Blocking Out The Sun
The final project Chris highlights looks at one aspect of proposals to inject tiny particles high in the atmosphere where they would help reflect sunlight back into space. This is probably the most likely to happen, eventually, as it’s relatively cheap and well-studied.
One risk concerns the health and environmental impact of these particles as they fall back to the surface. Hugh Hunt, also from Cambridge, has been awarded funds to examine alternative compounds that may be less toxic than those usually proposed.
Chris writes: “The plan is to send tiny samples into the stratosphere in specially designed gondolas attached to balloons. The gondolas will later be recovered, so that the effect of the stratosphere on the samples can be examined. Nothing will be released into the atmosphere.”
Researchers in this field are generally quick to point out the risks involved. Chris cautions that: “Deliberately altering the atmosphere, a shared global resource, is fraught with ethical, geopolitical and practical problems.” That’s the case whether geoengineering is carried out by states or private interests.

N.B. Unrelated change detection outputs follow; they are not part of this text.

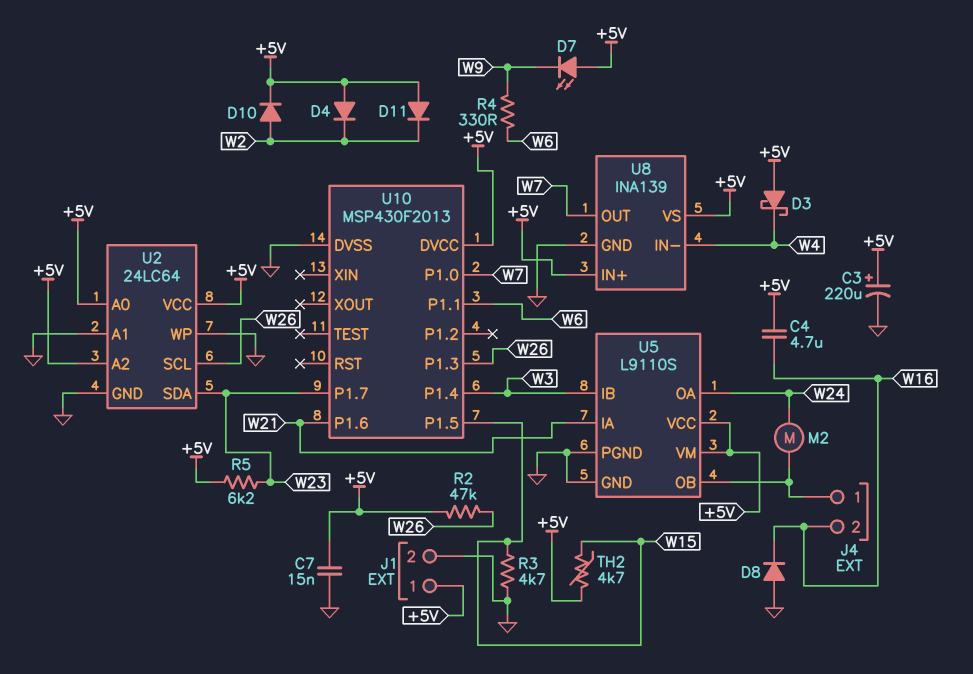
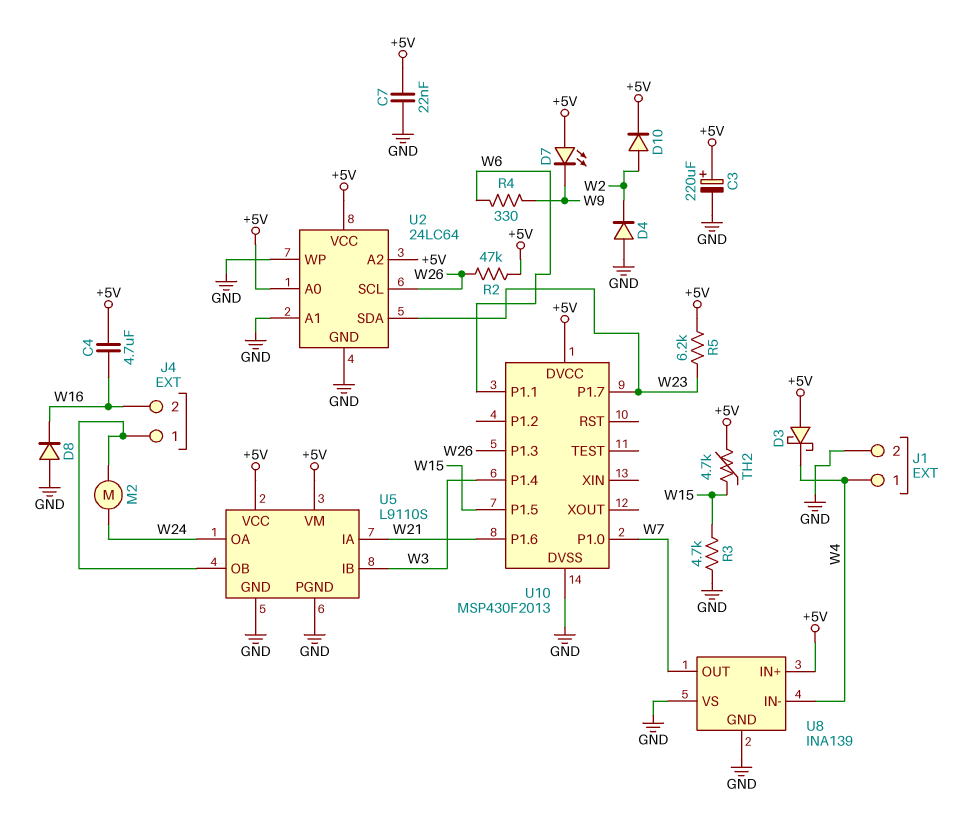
C7: 15nF (+5V, GND) -> 22nF (+5V, GND)
D4: diode (A +5V, K W2) -> diode (A GND, K W2)
D11: diode (A +5V, K W2) -> none
J1 pin 1: +5V -> W4
U8 pin VS: +5V -> GND

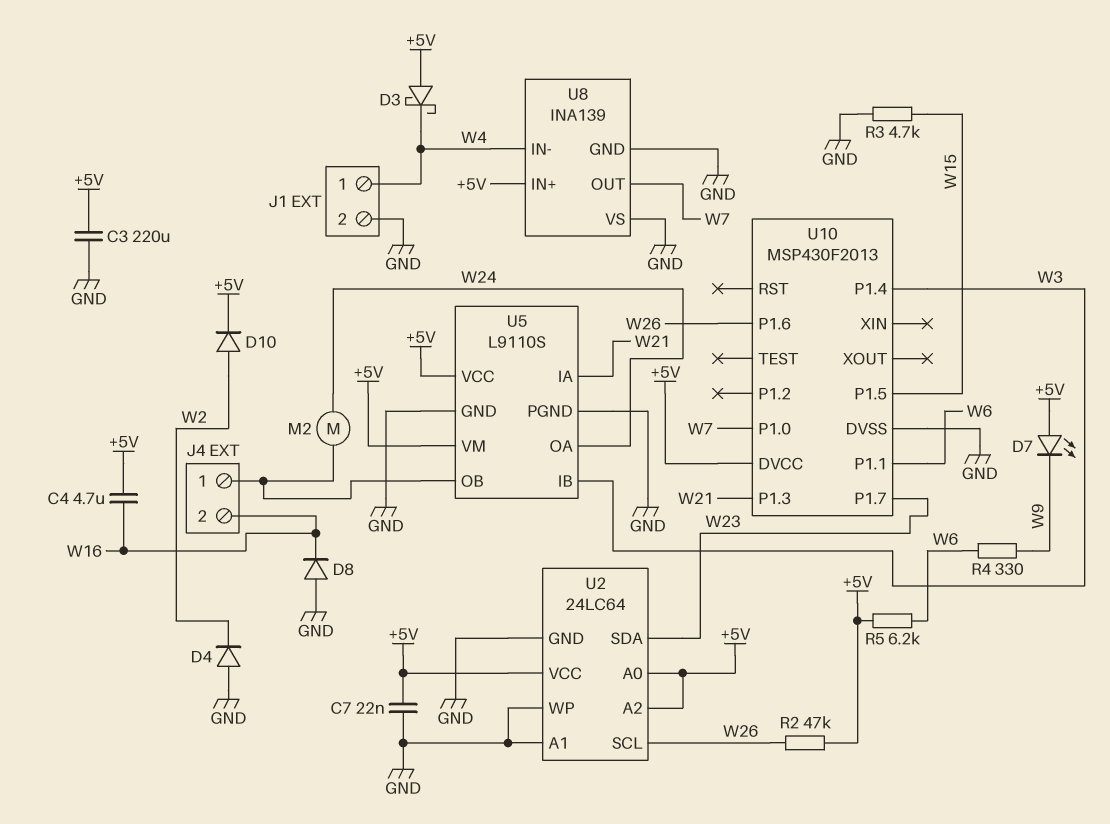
C3: 220uF (plus +5V, minus GND) -> 220uF (+5V, GND)
R5: 6.2k (+5V, W23) -> 6.2k (+5V, W6)
TH2: 4.7k (+5V, W15) -> none
U10 pin P1.3: W26 -> W21
U10 pin P1.6: W21 -> W26

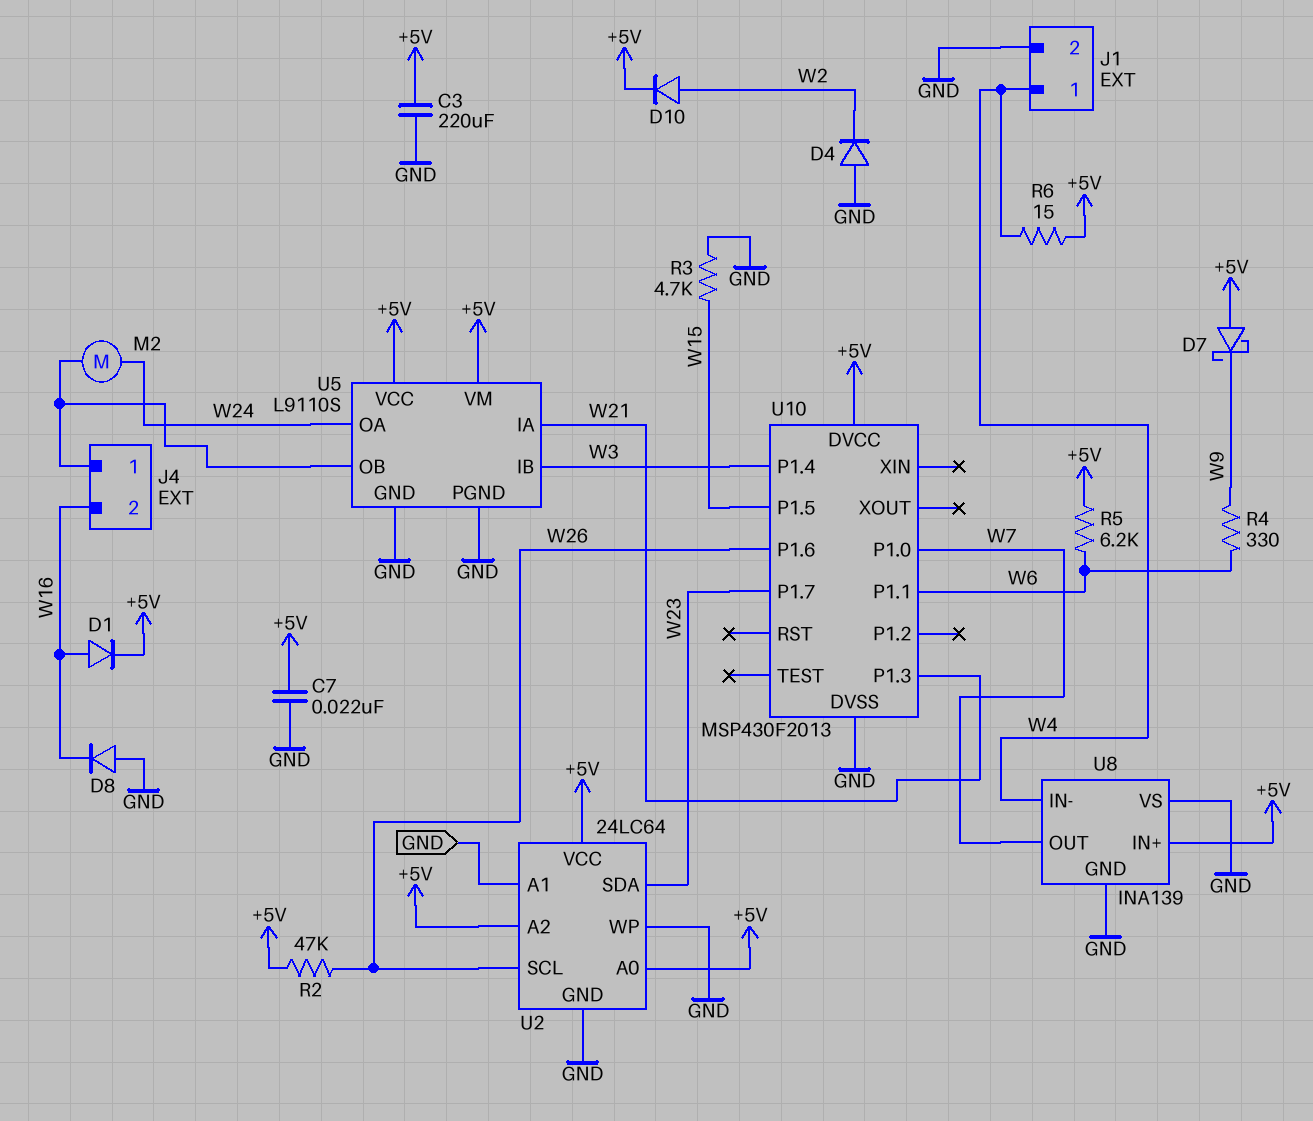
C4: 4.7uF (+5V, W16) -> none
D1: none -> diode (A W16, K +5V)
D3: schottky (A +5V, K W4) -> none
D7: LED (A +5V, K W9) -> schottky (A +5V, K W9)
R6: none -> 15 (+5V, W4)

Is there public support, for instance? Democratic oversight? What if something goes wrong – who is to blame and who is responsible for fixing the mess? Should all countries agree on an action plan, since geoengineering will affect everyone?
These are concerns shared by Cambridge’s Albert Van Wijngaarden, UCL’s Chloe Colomer and Adrian Hindes of Australia National University. Writing last year on the risk of critical voices being excluded from geoengineering research, they worry that if “geoengineering is essentially allowed to self-regulate, with no effective global governance, future research could easily take us down a dangerous path.”
They outline an “unproductive” polarization between advocates and critics, and argue that “upcoming research projects must factor in the concerns of opponents, and not represent only supporters of geoengineering or those who have not been explicitly against it.”
Perhaps the UK government was indeed listening: in the recent Aria funding announcement, Van Wijngaarden and Colomer were awarded a grant to design “engagement programs” for people in the Arctic who are “among the most impacted” by climate change and geoengineering, but who are often ignored “because of ongoing and historical power imbalances.”
People such as Fitzgerald (the Arctic ice freezer) do tend to recognize these issues. Fitzgerald, together with his colleague Elil Hoole, says that plans to dim the sun must be led by those most affected by climate change.
Robert Chris calls solar geoengineering a “crazy idea.” But he says the alternative – not doing it – may be worse. “Perhaps solar geoengineering is the price we must pay for our wholly inadequate climate change response to date.”